Ex vivo T-lymphopoiesis assays assisting corrective treatment choice for genetically undefined T- lymphocytopaenia

Abstract

Newborn screening for severe combined immunodeficiency promotes early diagnosis and timely treatment, improving clinical outcomes. Selective T-lymphocytopaenia is found both in haematopoietic cell-intrinsic and thymic stromal cell-intrinsic defects, including congenital athymia which is associated with a T-B + NK + immunophenotype. Without a molecular diagnosis, it is challenging to determine whether haematopoietic cell transplantation (HCT) or thymus transplantation ought to be performed. Ex vivo T-lymphocyte differentiation assays have been proposed to assist clinical decision-making for genetically undefined T-lymphocytopaenic patients by assessing the intrinsic potential of their haematopoietic progenitors to differentiate into mature T-lymphocytes. We investigated 18 T-lymphocytopaenic patients, including 12 patients awaiting first-line treatment and 6 patients with failed immune reconstitution after previous HCT or thymus transplantation.
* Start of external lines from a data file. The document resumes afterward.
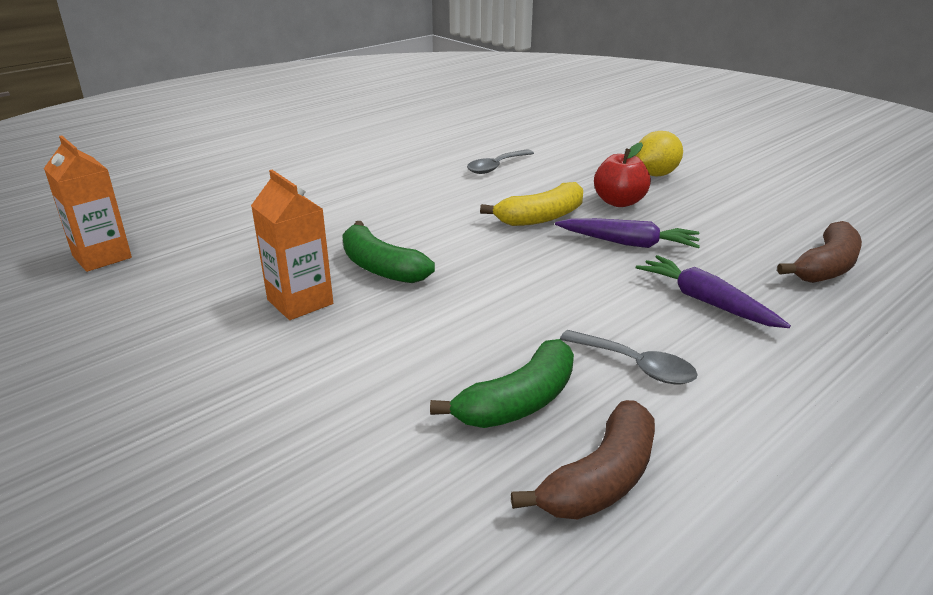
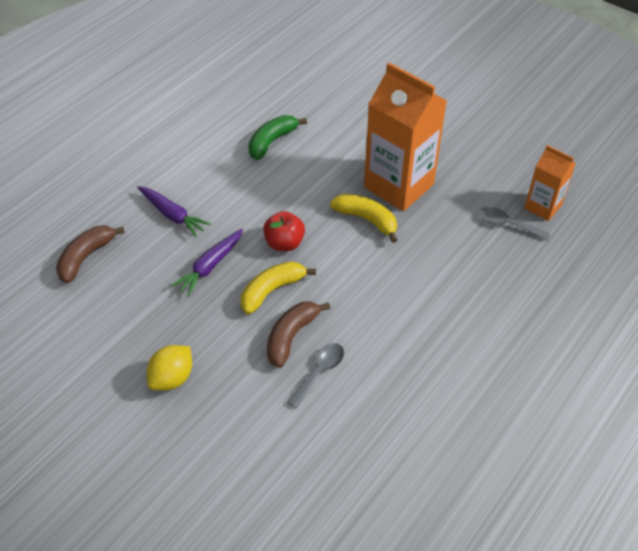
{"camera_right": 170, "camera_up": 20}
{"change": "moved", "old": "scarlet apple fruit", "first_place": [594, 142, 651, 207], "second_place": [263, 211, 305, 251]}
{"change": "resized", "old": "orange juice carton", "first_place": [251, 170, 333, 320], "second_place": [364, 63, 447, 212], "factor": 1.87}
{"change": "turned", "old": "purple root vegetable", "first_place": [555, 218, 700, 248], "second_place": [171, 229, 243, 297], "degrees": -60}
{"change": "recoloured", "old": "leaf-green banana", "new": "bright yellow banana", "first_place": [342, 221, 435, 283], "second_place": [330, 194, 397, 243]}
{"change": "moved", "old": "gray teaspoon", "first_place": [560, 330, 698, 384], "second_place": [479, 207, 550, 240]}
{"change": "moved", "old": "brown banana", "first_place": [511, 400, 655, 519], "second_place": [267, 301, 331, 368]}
Whilst early developmental blocks in ex vivo T-lymphopoiesis indicated haematopoietic cell-intrinsic defects, successful differentiation of mature T-lymphocytes required careful interpretation, in conjugation with clinical status and presentation, immunophenotyping, and available genetic investigations. 5 patients were referred for HCT and 12 for thymus transplantation. 12/18 patients proceeded to treatment with successful immune reconstitution in 4/5 patients after HCT and 4/7 after thymus transplantation, the latter including two patients previously treated with HCT. Two treated patients died, either after HCT or after thymus transplantation, due to pre-existing complications, and two patients have yet to show immune reconstitution seven months and one year after thymus transplantation respectively. Overall, we conclude that including ex vivo T-lymphocyte differentiation assays in the diagnostic pathway for genetically undefined T-lymphocytopaenia improves patient outcomes by facilitating corrective treatment choice between HCT and thymus transplantation.